Procuradores americanos acreditam que o Credit Suisse é culpado no escândalo das “dívidas ocultas"


Procuradores americanos, que investigam o papel do Credit Suisse Group AG no caso de corrupção dois mil milhões de dólares em Moçambique, acreditam que têm evidências da culpabilidade do credor suíço, escreve a Reuters.

A posição é defendida depois de três ex-banqueiros do Credit Suisse terem-se declarado culpados, no ano passado, escreve a reportagem da Reuters, que cita duas fontes familiarizadas com o assunto.

Os procuradores acreditam que o Credit Suisse pode ser responsabilizado criminalmente pelos crimes de seus funcionários se eles foram cometidos no âmbito das suas funções e, pelo menos em parte, beneficiaram o banco, disse uma das fontes que é uma autoridade de lei e ordem dos Estados Unidos.

Eles acreditam que um acordo judicial e testemunhos de dois ex-banqueiros num julgamento subsequente lhes dão evidências da culpabilidade do banco, disseram as fontes.

Os procuradores do Distrito Leste de Nova York entraram em contato com o Credit Suisse, em fevereiro, e apresentaram o seu caso inicial contra ele, disse a segunda fonte.

"O Credit Suisse continua a cooperar com todas as autoridades investigadoras", disse um porta-voz daquele banco.

A posição dos procuradores quanto à culpabilidade do banco e o contato mais recente entre eles e o banco não foram reportados anteriormente.

Não está claro se os procuradores entrarão com quaisquer acusações contra o banco.
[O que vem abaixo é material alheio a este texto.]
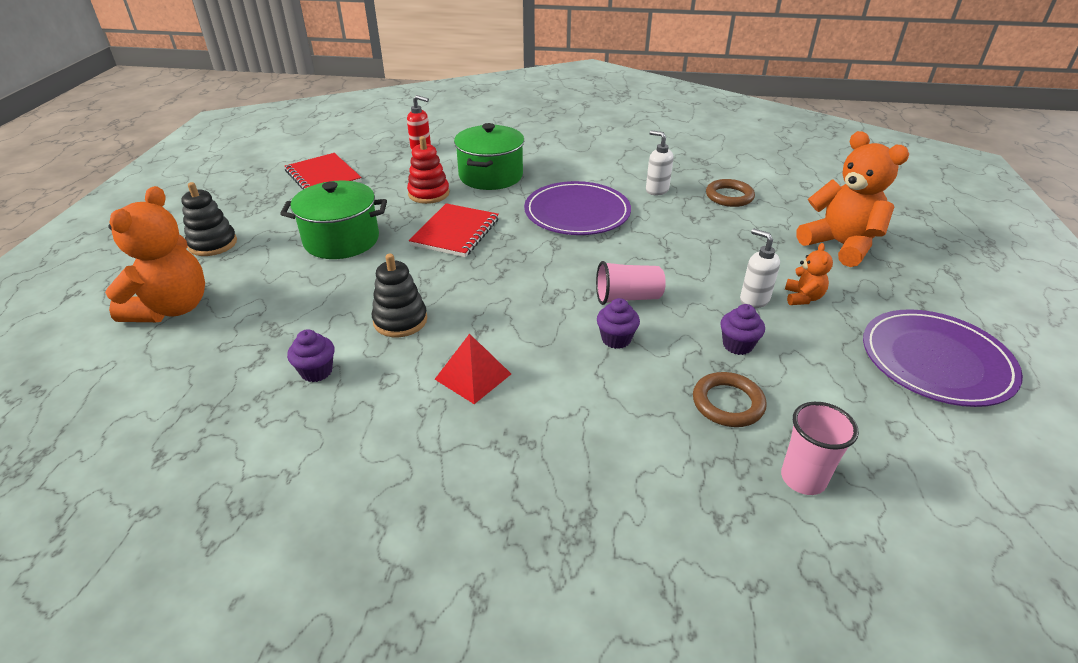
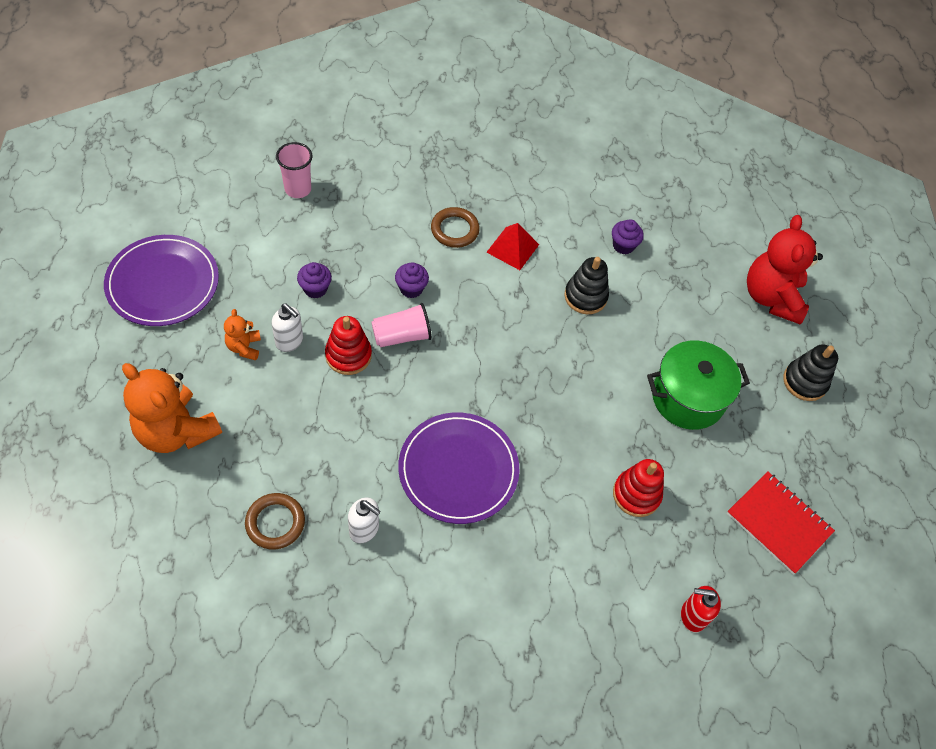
camera: 165 degrees right, 20 degrees up
(172, 308) = (771, 297): orange teddy bear -> red teddy bear
(456, 232) = (580, 420): red notebook -> none
(491, 176) = (576, 545): green pot -> none
(686, 286) = (348, 355): none -> red stacking toy
(728, 403) = (333, 237): brown ring -> brown ring (454, 230)

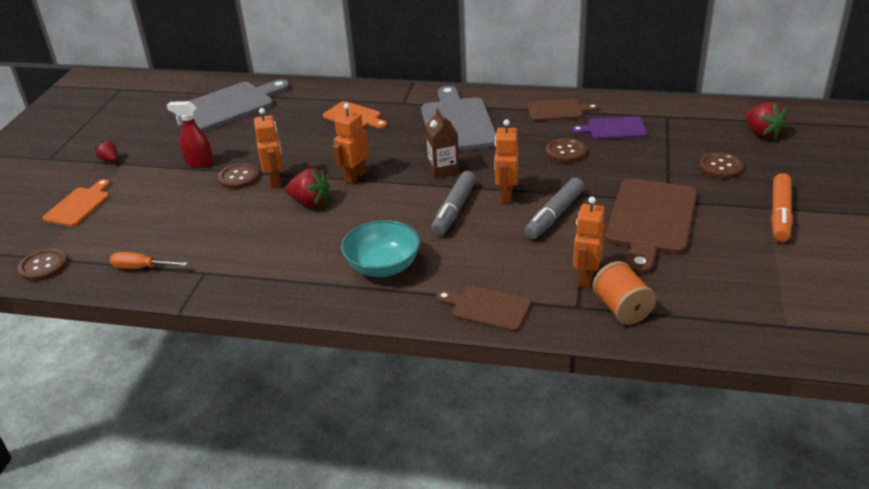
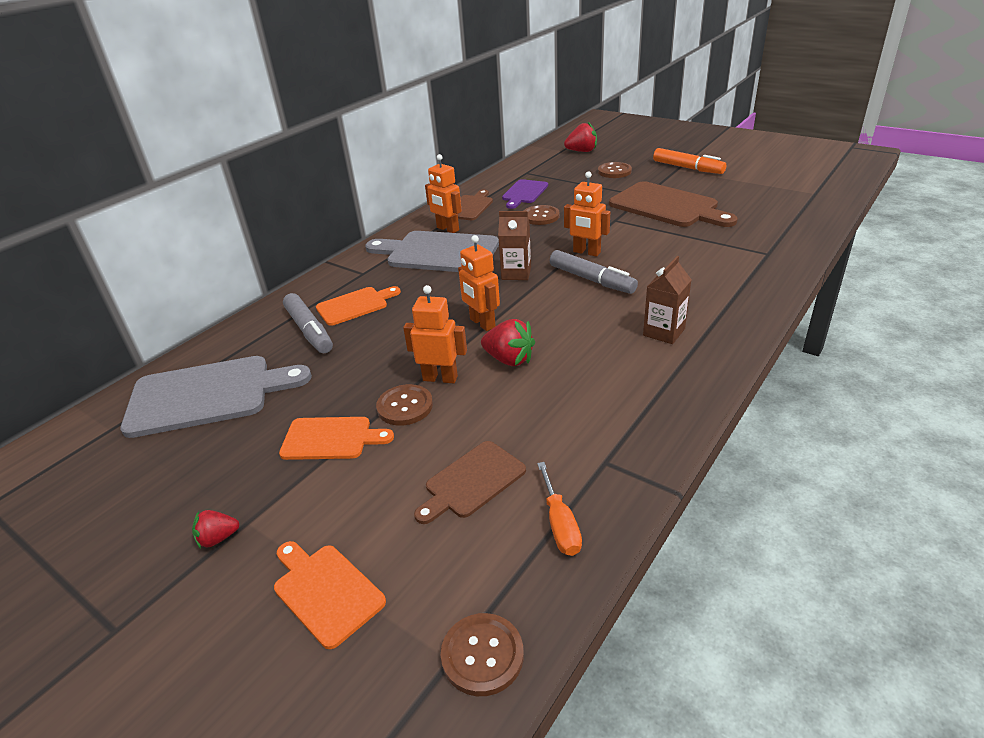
camera: 65 degrees left, 0 degrees up
(141, 268) = (560, 524): orange screwdriver -> orange screwdriver turned 45 degrees counterclockwise
(199, 163) = (331, 438): red spray bottle -> orange cutting board
(227, 106) = (207, 395): grey cutting board -> grey cutting board turned 90 degrees clockwise
(310, 202) = (509, 359): red strawberry -> red strawberry turned 75 degrees clockwise
(383, 266) = (664, 332): turquoise bowl -> brown carton
(487, 308) = (755, 290): brown cutting board -> brown cutting board (472, 481)
(554, 215) = (634, 239): grey marker -> grey marker (309, 330)
(586, 278) = (731, 243): orange robot -> orange robot (447, 229)
(622, 309) = (777, 238): orange spool -> none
A segunda fonte disse que as negociações entre os procuradores e o Credit Suisse podem durar até um ano.

A Reuters diz que o Departamento de Justiça se recusou a comentar, e que as duas fontes citadas se recusaram a ser nomeadas devido à sensibilidade do assunto.

O caso decorre de empréstimos que o Credit Suisse facilitou entre 2013 e 2016 para projectos de defesa costeira de Moçambique e pesca de atum.